*WORK REQUIRED*: Every entry should be returned unchanged, with the pictures omitted.

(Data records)

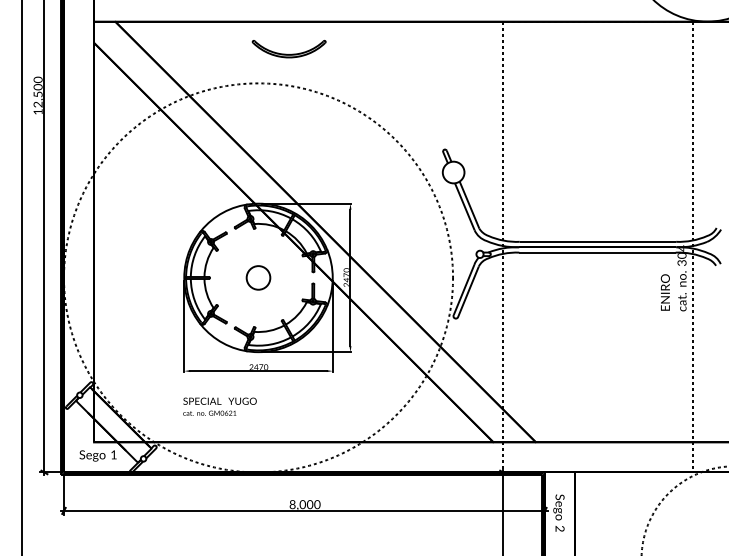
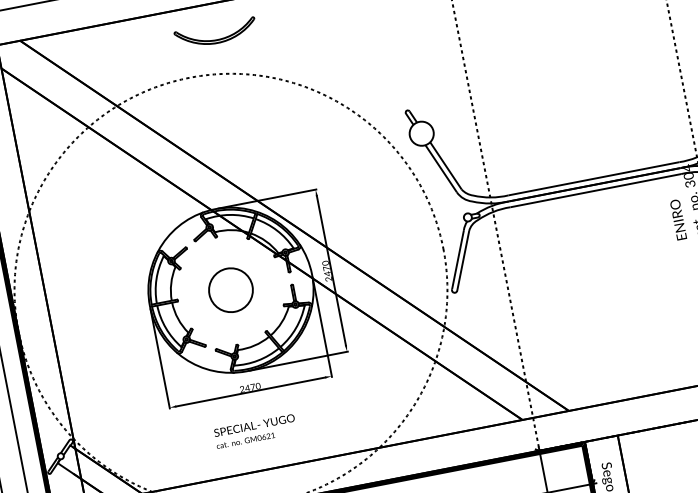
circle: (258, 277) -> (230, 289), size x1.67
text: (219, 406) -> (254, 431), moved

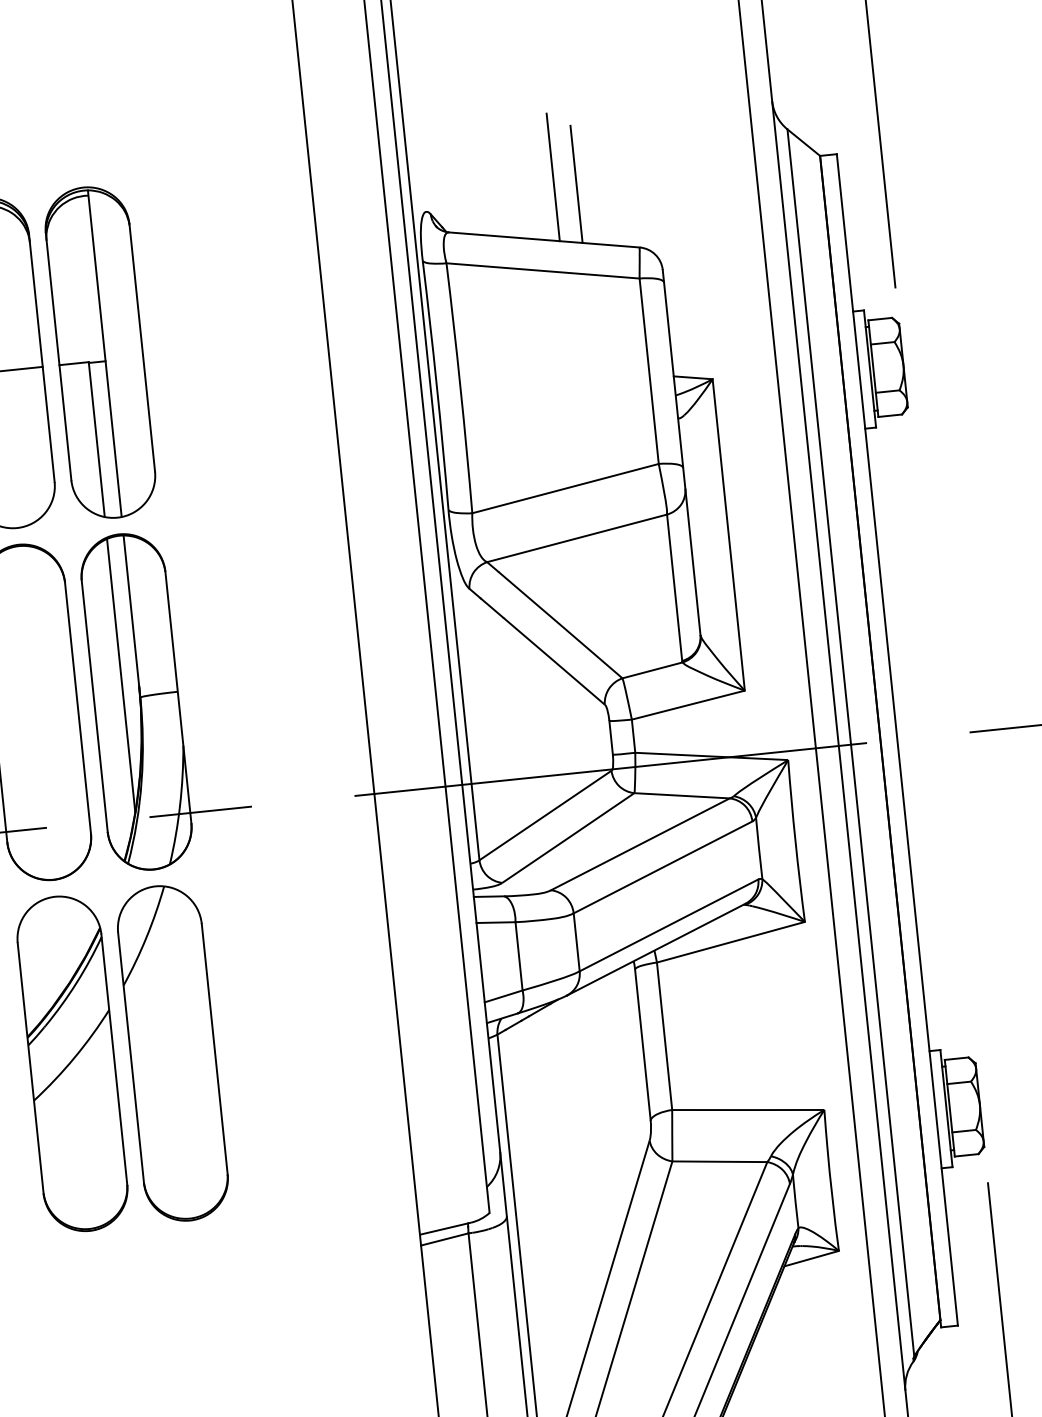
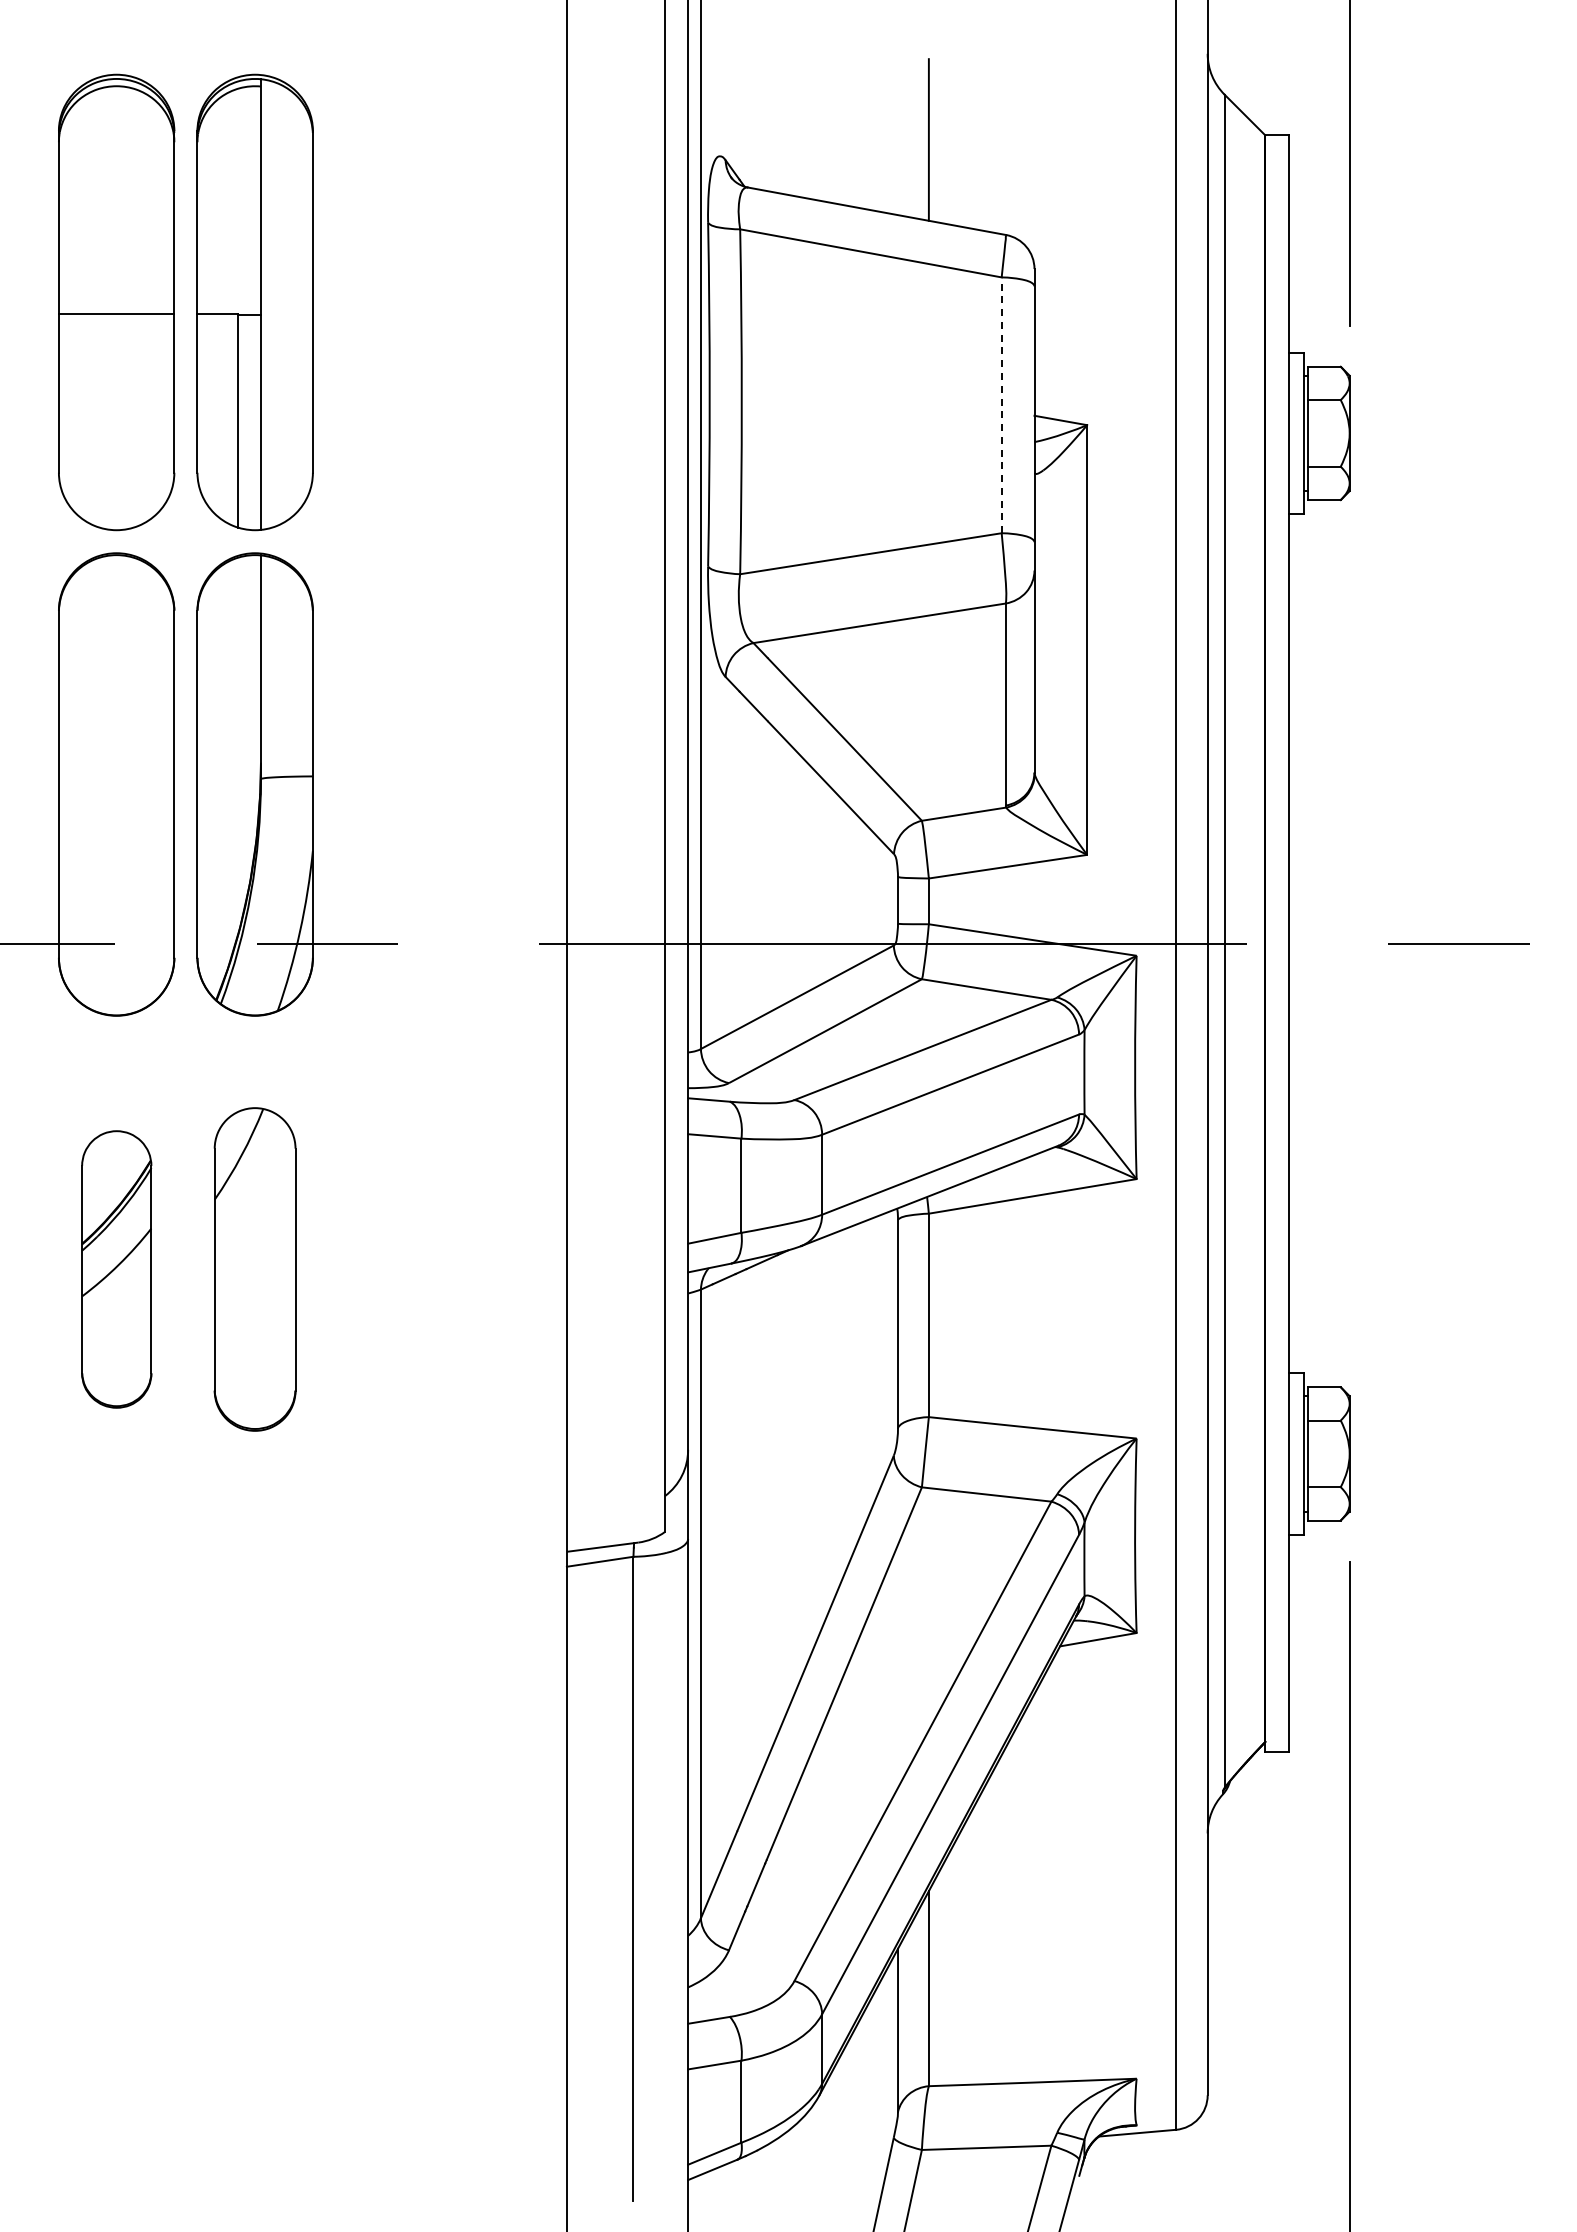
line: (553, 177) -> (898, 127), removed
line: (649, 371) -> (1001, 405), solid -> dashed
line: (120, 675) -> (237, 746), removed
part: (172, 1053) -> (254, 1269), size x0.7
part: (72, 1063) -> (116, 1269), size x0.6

*REPLY TO THE EXERCISE*:
circle: (258, 277) -> (230, 289), size x1.67
text: (219, 406) -> (254, 431), moved

line: (553, 177) -> (898, 127), removed
line: (649, 371) -> (1001, 405), solid -> dashed
line: (120, 675) -> (237, 746), removed
part: (172, 1053) -> (254, 1269), size x0.7
part: (72, 1063) -> (116, 1269), size x0.6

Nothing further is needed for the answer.